Overview of Nuclear Fission
Energy can be produced from two types of nuclear reactions: fission and fusion. Nuclear fission works by splitting the nucleus of particular isotopes such as uranium-235, releasing energy. Unlike the burning of fossil fuels for energy, fission power does not produce carbon emissions. However, fission reactions do produce radioactive by-products that must be carefully managed for tens of thousands of years. R&D in nuclear fission focuses on new reactor designs that could reduce nuclear fuel requirements, improve safety, and cost less to build and operate. Research on improving long-term management of radioactive waste disposal is also important. There are two issues in nuclear waste management: how to store it and where to store it. The latter is by far the most controversial issue, and there is no enduring US plan for a long-term “permanent” solution to nuclear waste.
KEY DEVELOPMENTS IN NUCLEAR FISSION
One new reactor design gaining traction is the small modular reactor (SMR), which aims to be cheaper and faster to mass produce, transport, and install. However, SMRs are still in the demonstration and licensing phase.
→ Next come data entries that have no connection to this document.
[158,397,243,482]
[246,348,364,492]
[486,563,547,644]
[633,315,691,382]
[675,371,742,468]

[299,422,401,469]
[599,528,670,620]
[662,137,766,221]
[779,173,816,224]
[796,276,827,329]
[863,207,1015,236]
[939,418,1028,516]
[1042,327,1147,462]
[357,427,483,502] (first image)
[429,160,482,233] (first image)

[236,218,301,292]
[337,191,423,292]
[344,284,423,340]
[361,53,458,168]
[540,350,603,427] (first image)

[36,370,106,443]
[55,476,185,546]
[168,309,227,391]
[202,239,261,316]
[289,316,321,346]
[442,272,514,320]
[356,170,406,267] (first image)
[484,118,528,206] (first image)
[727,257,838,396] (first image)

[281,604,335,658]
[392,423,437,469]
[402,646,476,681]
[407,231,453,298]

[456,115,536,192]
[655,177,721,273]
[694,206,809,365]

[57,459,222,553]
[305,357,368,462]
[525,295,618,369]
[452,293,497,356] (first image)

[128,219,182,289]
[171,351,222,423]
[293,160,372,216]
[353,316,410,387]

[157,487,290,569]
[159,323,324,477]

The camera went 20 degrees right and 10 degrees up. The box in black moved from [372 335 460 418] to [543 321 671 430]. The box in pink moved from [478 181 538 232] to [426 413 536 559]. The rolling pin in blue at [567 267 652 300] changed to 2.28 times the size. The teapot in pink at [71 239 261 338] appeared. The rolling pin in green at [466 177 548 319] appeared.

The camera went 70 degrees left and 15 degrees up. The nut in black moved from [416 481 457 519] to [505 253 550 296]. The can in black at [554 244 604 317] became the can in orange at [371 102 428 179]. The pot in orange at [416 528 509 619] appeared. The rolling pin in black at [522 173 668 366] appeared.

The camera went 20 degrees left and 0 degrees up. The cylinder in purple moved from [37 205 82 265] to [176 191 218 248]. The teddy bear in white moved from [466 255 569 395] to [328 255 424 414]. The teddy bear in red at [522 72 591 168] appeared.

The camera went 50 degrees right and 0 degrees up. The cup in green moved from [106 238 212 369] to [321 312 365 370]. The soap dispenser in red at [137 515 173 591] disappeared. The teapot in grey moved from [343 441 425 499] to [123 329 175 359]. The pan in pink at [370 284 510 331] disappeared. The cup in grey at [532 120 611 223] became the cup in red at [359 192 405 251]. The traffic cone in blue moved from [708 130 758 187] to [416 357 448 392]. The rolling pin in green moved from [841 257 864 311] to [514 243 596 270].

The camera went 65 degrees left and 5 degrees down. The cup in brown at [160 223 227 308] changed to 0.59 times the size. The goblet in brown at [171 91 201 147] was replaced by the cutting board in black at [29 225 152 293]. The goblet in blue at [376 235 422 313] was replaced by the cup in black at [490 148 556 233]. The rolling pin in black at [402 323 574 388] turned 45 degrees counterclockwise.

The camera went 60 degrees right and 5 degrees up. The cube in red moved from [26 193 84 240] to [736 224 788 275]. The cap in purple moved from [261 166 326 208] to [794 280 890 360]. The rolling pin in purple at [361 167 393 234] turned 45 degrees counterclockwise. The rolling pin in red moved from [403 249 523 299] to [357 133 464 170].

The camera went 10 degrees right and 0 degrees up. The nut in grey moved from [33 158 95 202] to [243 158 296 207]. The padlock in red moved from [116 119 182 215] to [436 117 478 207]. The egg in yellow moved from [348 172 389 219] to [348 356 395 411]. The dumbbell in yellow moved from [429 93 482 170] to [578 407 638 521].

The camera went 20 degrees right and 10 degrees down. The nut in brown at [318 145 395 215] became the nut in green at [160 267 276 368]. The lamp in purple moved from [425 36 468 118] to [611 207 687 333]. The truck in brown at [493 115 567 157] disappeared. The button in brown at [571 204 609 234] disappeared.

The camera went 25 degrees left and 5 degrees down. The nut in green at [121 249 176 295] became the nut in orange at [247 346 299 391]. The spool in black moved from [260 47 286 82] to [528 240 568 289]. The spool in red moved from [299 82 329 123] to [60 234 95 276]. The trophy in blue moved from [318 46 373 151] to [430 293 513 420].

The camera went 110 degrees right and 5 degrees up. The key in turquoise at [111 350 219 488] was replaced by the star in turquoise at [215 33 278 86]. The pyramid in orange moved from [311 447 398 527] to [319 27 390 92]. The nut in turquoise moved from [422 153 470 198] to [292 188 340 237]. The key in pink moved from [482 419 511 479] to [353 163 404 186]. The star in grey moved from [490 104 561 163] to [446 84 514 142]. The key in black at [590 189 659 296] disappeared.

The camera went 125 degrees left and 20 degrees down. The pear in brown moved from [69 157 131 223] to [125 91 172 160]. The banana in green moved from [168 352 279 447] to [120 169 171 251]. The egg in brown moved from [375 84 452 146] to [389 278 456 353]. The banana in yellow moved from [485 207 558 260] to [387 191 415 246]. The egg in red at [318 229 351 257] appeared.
Two issues are the fixed costs of site preparation regardless of reactor size and the production of a larger volume of waste per unit of energy produced as compared to larger reactors.
Many new reactor designs call for the use of high-assay low-enriched uranium (HALEU), which is currently unavailable at commercial scale in the United States, so its use would make this country even more reliant on importing fuel. Furthermore, the success of new reactor designs will depend on bridging the gap between innovation and implementation. The design, scientific theory, and engineering know-how have been available for many years, but concerns over cost and safety have prevented major action toward deployment.